Diana revidara o soco, para ganhar mais tempo. Estava zonza, parecia que o golpe de surpresa a atordoara mais ainda. Algo ainda a intrigava: como a hemorragia de um pulso cortado de lado a lado estancara? Parecia que nem mais dor sentia... Teve uma idéia luminosa, faltava tentar uma coisa que ela tinha descartado para aquela batalha. Teria que pensar muito bem em como usar isso.
Aletea, porém, não parecia disposta a dar trégua a ela. Partiu para cima dela numa luta marcial e desarmada, aparentemente tão vigorosa e perigosa quanto uma luta com o uso de armas. Diana defendia-se bem, com velocidade. Era mais alta que a inimiga, e isso lhe atrapalhava um pouco. Teria mais facilidade levando a luta para o chão, e foi isso que fez. Agarrou o braço da oponente e o torceu para trás, trazendo-a para baixo do seu corpo. Uma aparente imobilização, da qual a inimiga se desvencilhou com muita agilidade e rapidez, desferindo um chute no rosto na seqüência. Não funcionara a sua estratégia, e ainda tinha sido atacada de novo.

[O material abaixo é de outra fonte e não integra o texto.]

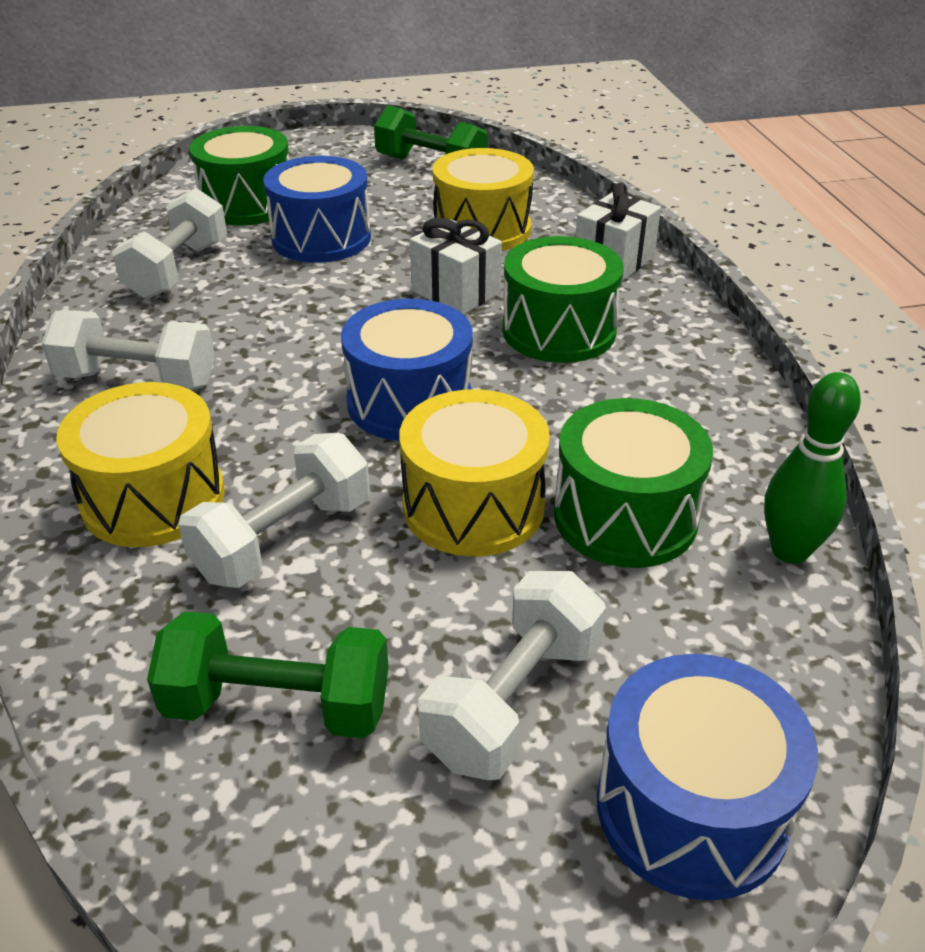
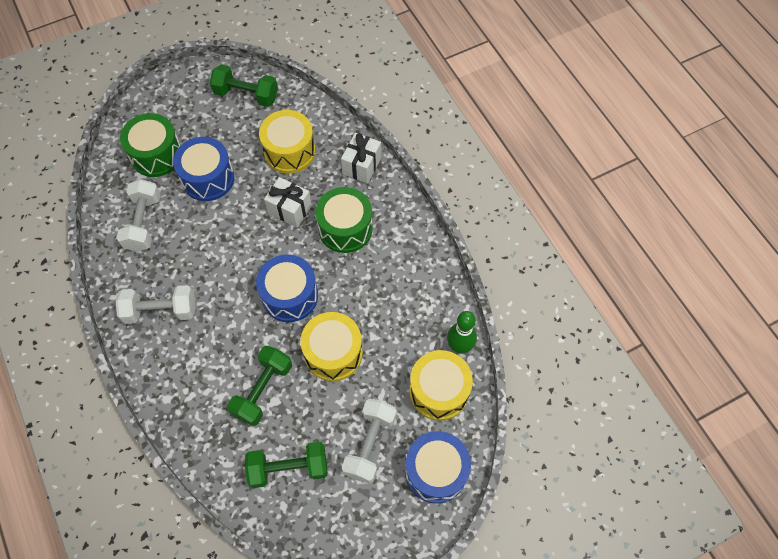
camera: 15 degrees left, 25 degrees up
(153, 498) = (200, 381): yellow drum -> yellow drum (439, 391)
(283, 539) = (263, 390): white dumbbell -> green dumbbell
(625, 516) = (394, 343): green drum -> none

Mas já constatara sua desconfiança. Não era uma batalha comum, havia alguma coisa muito estranha por ali. E ela teria de descobrir o que era para vencer este duelo.
Uma dor maior do que a de seu pulso a derrubou. Aletea acabara de usar a adaga e a atingira do lado esquerdo de seu ventre. Caiu no chão sangrando, seus olhos azuis começaram a ficar com a vista embaçada. Respirar doía muito...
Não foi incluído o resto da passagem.